Post n°1317 pubblicato il 14 Settembre 2009 da pierrde
 

Si intitola "Imagine project" il nuovo album di prossima pubblicazione di Herbie Hancock. Per realizzare il disco, il pianista afroamericano, ha girato il mondo per incontrare i musicisti che hanno collaborato con lui alla realizzazione del disco: è stato in Mali per Oumou Sangare, in Inghilterra per Jeff Beck, in India per Ravi Shankar e a San Francisco per Dave Matthews. "Non volevo fare un disco di world music", ha dichiarato Hancock, "volevo realizzare delle composizioni originali con artisti differenti, in modo che ognuno potesse mescolare assieme a me linguaggi e stili musicali diversi, in modo che ogni canzone potesse rappresentare l'idea che la musica supera ogni confine". (Fonte: La Repubblica/ www.Rockol.it )

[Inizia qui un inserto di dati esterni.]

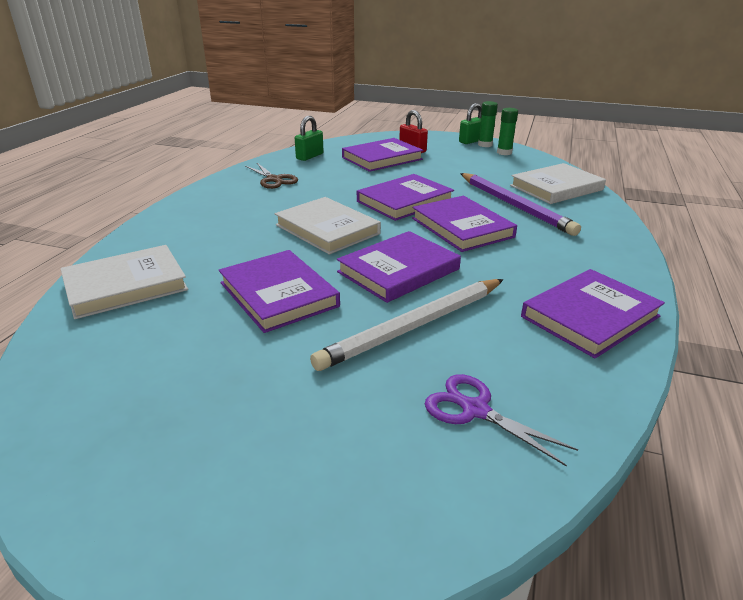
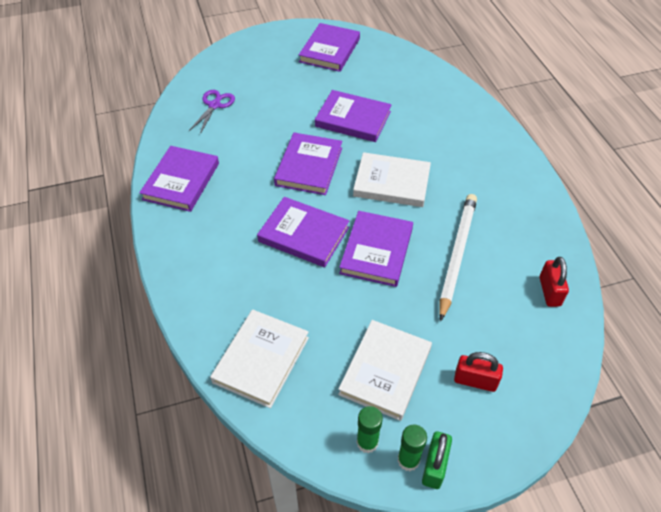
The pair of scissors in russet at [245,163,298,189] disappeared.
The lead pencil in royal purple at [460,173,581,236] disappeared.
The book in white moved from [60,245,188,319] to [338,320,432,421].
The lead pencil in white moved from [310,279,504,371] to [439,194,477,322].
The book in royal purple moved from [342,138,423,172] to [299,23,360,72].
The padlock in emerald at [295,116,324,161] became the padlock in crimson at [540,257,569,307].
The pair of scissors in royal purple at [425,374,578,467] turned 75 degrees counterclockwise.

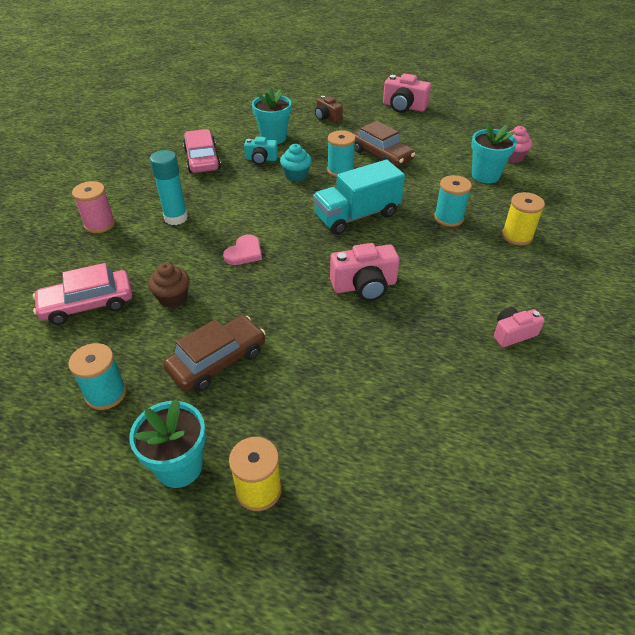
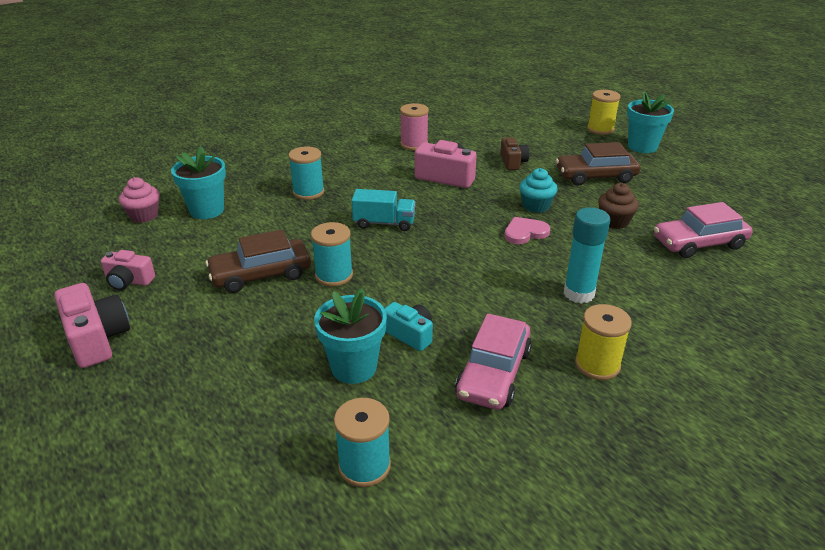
The reel of thread in teal moved from [69,343,127,410] to [334,398,391,487].
The reel of thread in pink moved from [72,181,115,233] to [400,103,429,150].
The cupcake in teal moved from [280,144,312,182] to [519,168,558,213].
The compact camera in russet moved from [315,96,343,123] to [500,137,529,170].
The compact camera in pink moved from [494,307,545,347] to [101,250,155,291].
The reel of thread in golden moved from [502,192,545,246] to [575,304,632,380].
The toy car in pink at [33,263,132,325] turned 150 degrees clockwise.
The toy car in russet at [353,121,415,167] turned 105 degrees counterclockwise.
The truck in teal at [313,160,405,235] changed to 0.62 times the size.

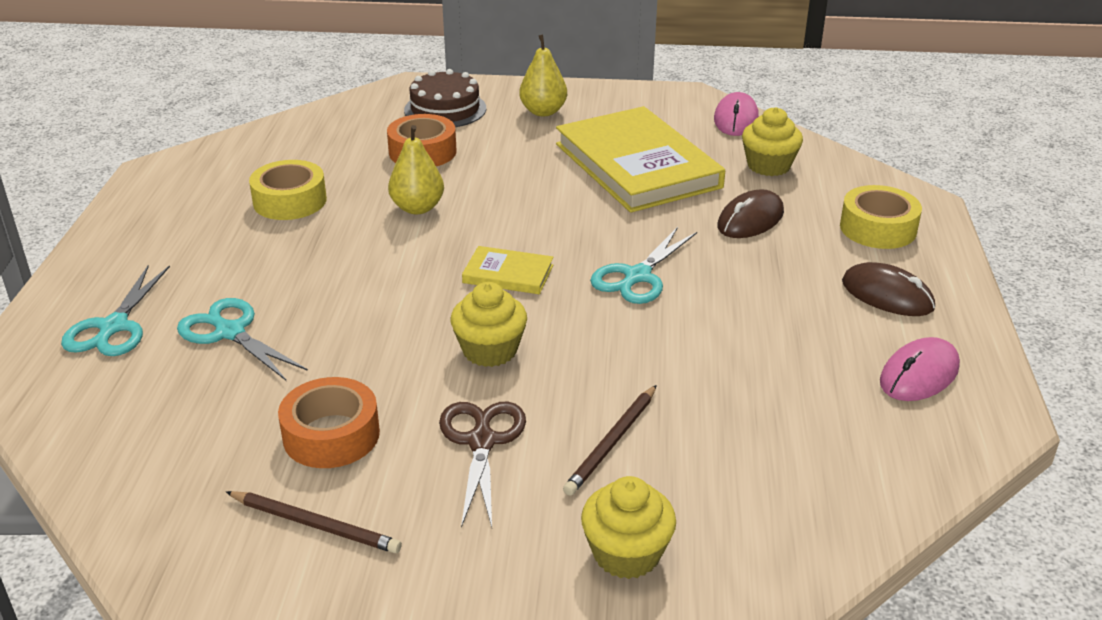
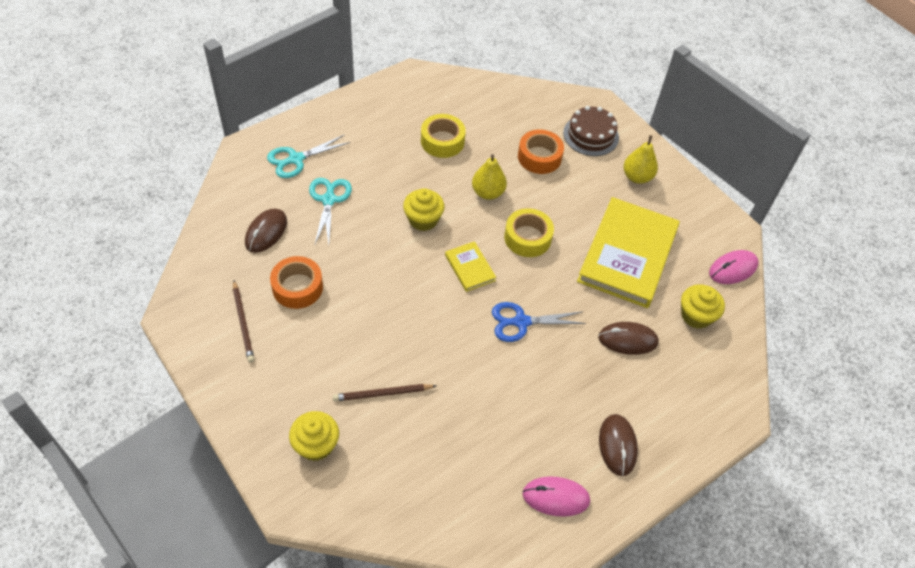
The pair of scissors in russet at [439,402,526,528] disappeared.
The PC mouse in russet at [245,209,287,253] appeared.
The cupcake in golden moved from [451,282,527,367] to [403,188,445,231].
The sticky tape in golden moved from [840,185,922,249] to [504,208,554,257].
The pair of scissors in teal at [590,227,697,304] became the pair of scissors in royal blue at [492,302,586,342].

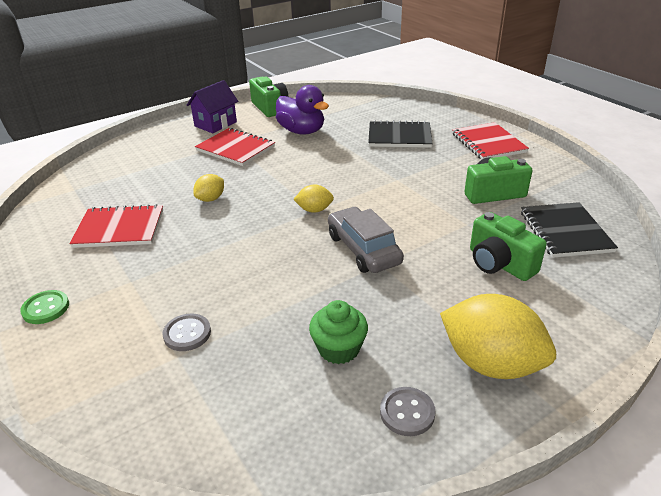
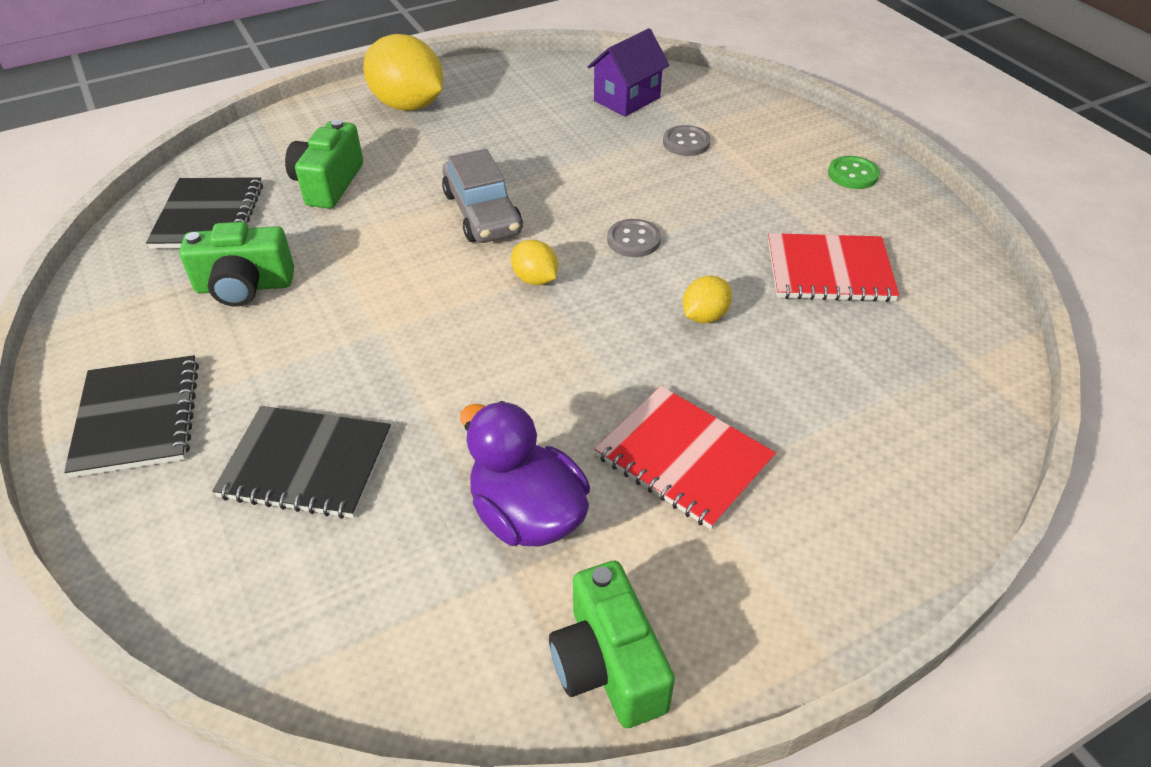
The cupcake in emerald at [309,300,368,364] disappeared.
The cottage in royal purple moved from [187,80,238,133] to [587,28,670,117].
The sewing button in grey moved from [380,387,436,436] to [607,219,661,257].
The exercise book in crimson at [452,122,529,160] became the exercise book in jet-black at [64,355,199,478].
The lemon in golden at [293,184,334,213] turned 45 degrees clockwise.
The compact camera in emerald at [470,212,547,281] turned 135 degrees counterclockwise.

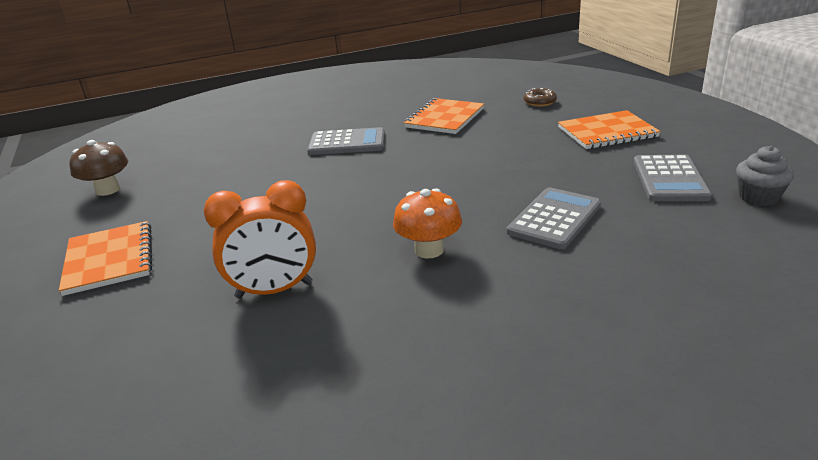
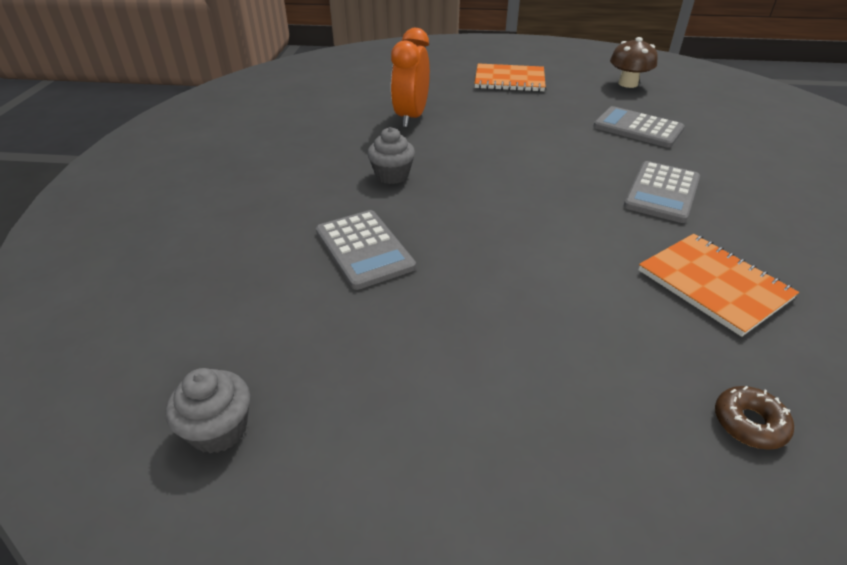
The exercise book in orange at [558,110,661,149] disappeared.
The calculator in grey moved from [634,155,712,201] to [593,106,685,148].
The mushroom in orange at [393,188,462,259] was replaced by the cupcake in grey at [367,127,415,184].

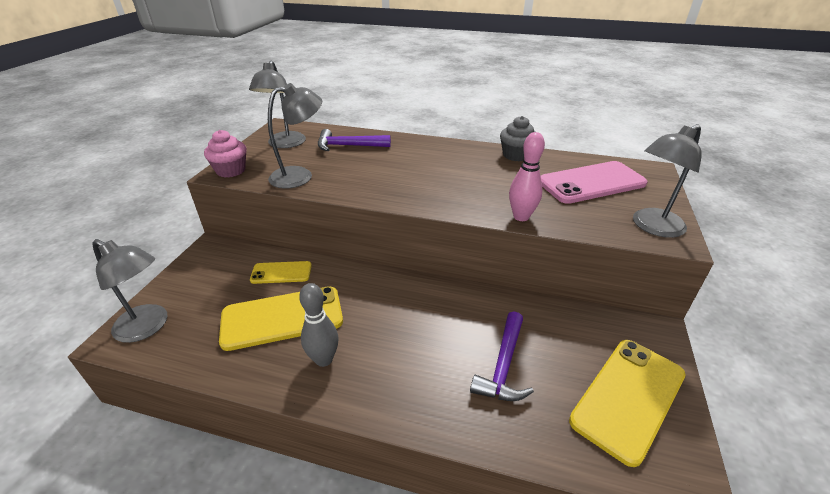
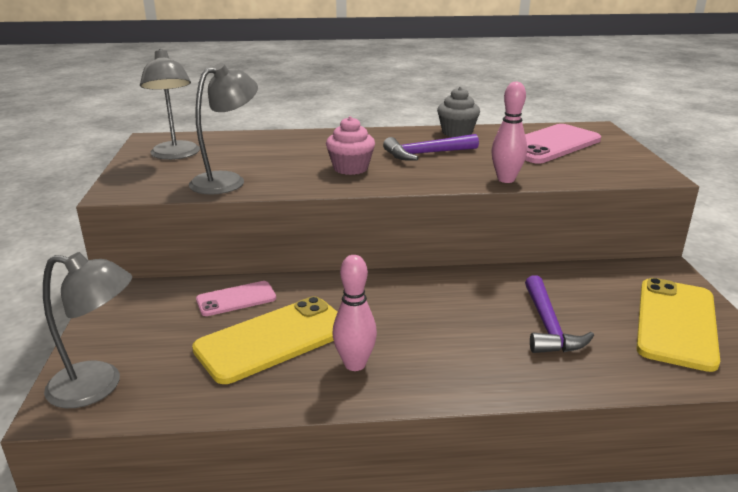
The lamp in grey at [633,124,702,238] disappeared.
The cupcake in pink moved from [204,130,247,177] to [326,116,375,175].
The claw hammer in royal purple moved from [318,129,391,151] to [383,134,479,160].
The mobile phone in golden at [250,261,312,284] became the mobile phone in pink at [196,281,276,316].
The skittle in grey at [299,283,339,367] became the skittle in pink at [332,255,377,371].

Fino all'ascolto dell'album non si può commentare con cognizione di causa, personalmente però davanti a siffatte dichiarazioni di universalità rimango diffidente e perplesso. L'album precedente dedicato a Joni Mitchell era di buon gusto e di buona fattura , anche se in fondo ha raccolto molto di più rispetto al valore reale. Hancock poi non è nuovo ad operazioni decisamente più commerciali: l'età dovrebbe preservarlo da esperienze di fusion senza capo ne coda, nel mio ricordo però rimangono i temibili album rock del perodo Headhunters, per non parlare della bislacca disco music di Future Shock . Allora il buon Herbie si è rimpinguato adeguatamente il saldo del conto in banca, ma ha perso importanti anni creativi. Non vorrei che adesso avesse bisogno di arrotondare la pensione....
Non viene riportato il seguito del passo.